John Smit (capitaine de l'Afrique du Sud): "En première période, nous n'avons pas eu de libérations rapides de ballons. Il (Pocock, 3e ligne australien) a été peut-être brillant, c'est en tout cas l'interprétation qu'en a fait Bryce (Lawrence, l'arbitre). Nous avons eu la majorité de la possession du ballon, donc il a eu plein d'occasions de ralentir le jeu. Nous avons dominé le jeu d'occupation, la possession, mais nous n'avons pas gagné. C'est la première fois que je perds un match en l'ayant emporté dans tous les secteurs statistiques. Cela rend les choses encore plus difficiles à accepter. C'est triste. Ce serait stupide de ma part de juger ces sept années (comme capitaine) sur ce qui s'est passé aujourd'hui. J'ai été honoré d'être en charge de ces gars et de jouer avec eux. C'est la fin d'un chapitre."

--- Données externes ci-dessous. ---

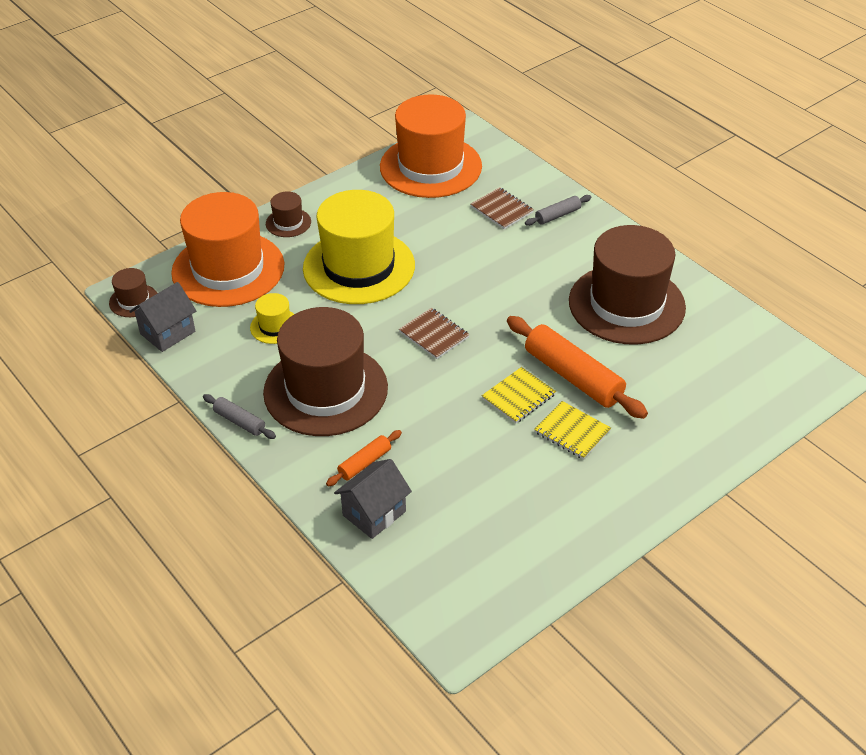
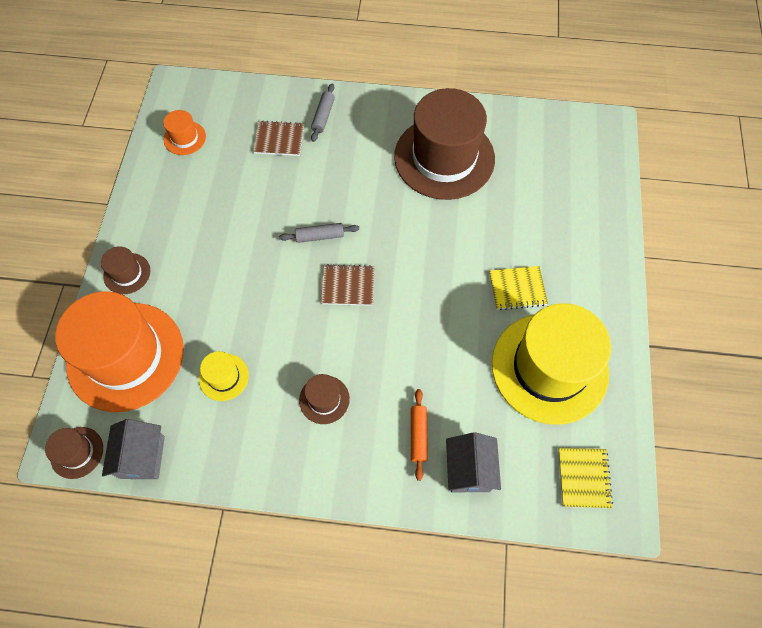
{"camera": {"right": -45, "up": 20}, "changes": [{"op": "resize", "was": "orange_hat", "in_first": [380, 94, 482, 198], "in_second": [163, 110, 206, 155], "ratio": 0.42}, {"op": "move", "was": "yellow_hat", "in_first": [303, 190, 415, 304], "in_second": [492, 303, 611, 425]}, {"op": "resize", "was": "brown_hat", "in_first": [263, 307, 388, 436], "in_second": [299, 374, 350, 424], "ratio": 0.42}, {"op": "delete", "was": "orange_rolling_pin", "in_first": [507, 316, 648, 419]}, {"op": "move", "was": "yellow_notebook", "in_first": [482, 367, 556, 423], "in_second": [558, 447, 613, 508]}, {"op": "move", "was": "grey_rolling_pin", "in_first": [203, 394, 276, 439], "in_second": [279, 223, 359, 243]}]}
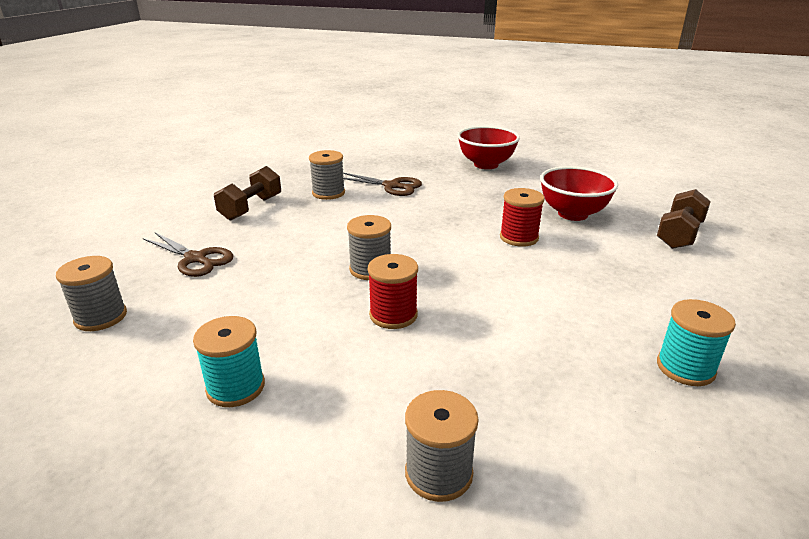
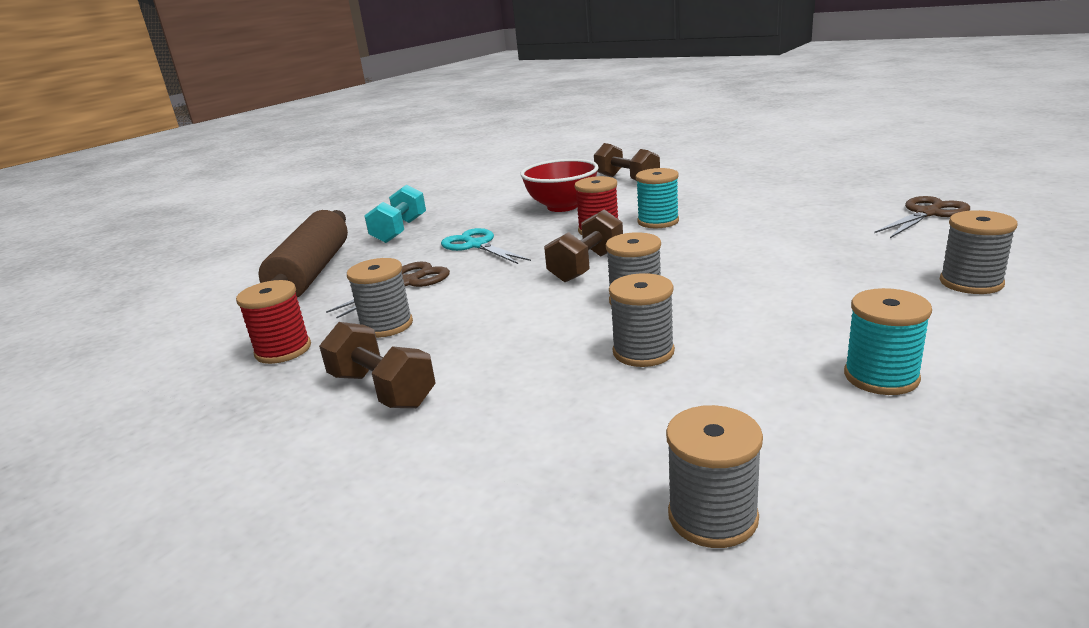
{"camera": {"right": -70, "up": -5}, "changes": [{"op": "replace", "was": "red_bowl", "now": "turquoise_dumbbell", "in_first": [457, 126, 520, 169], "in_second": [364, 184, 426, 243]}, {"op": "move", "was": "brown_scissors", "in_first": [143, 232, 234, 277], "in_second": [874, 196, 970, 238]}, {"op": "move", "was": "red_spool", "in_first": [368, 254, 418, 329], "in_second": [236, 280, 311, 364]}, {"op": "move", "was": "turquoise_spool", "in_first": [657, 299, 736, 386], "in_second": [636, 168, 679, 228]}, {"op": "insert", "now": "brown_dumbbell", "in_second": [544, 209, 623, 282]}, {"op": "insert", "now": "brown_rolling_pin", "in_second": [259, 210, 348, 297]}, {"op": "insert", "now": "turquoise_scissors", "in_second": [441, 228, 531, 264]}, {"op": "insert", "now": "grey_spool", "in_second": [609, 273, 675, 367]}]}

Victor Matfield (deuxième ligne et vice-capitaine de l'Afrique du Sud): "Nous avons fait tout ce qu'on pouvait, sauf gagner le match. Nous avons eu beaucoup d'occasions mais nous n'avons pas su en profiter. J'ai toujours eu le sentiment que nous allions gagner ce match, que c'était une question de temps. Je suis fier des garçons, mais ça ne compte pas. Nous avons perdu. Ca a été un grand voyage pour la plupart des gars. Beaucoup vont continuer. Pour quelques-uns d'entre nous, c'est la fin. C'est un sacré groupe de mecs. Nous sommes tous de grands amis. Ca a été huit-neuf années incroyables ensemble. C'est fantastique tout ce que nous avons fait: une Coupe du monde, battre les Lions Britanniques (en 2009), gagner le Tri-Nations (en 2004 et 2009). Plus de 100 matches. Ca a été bien. Mais ce soir c'était encore bien de voler des ballons en touche."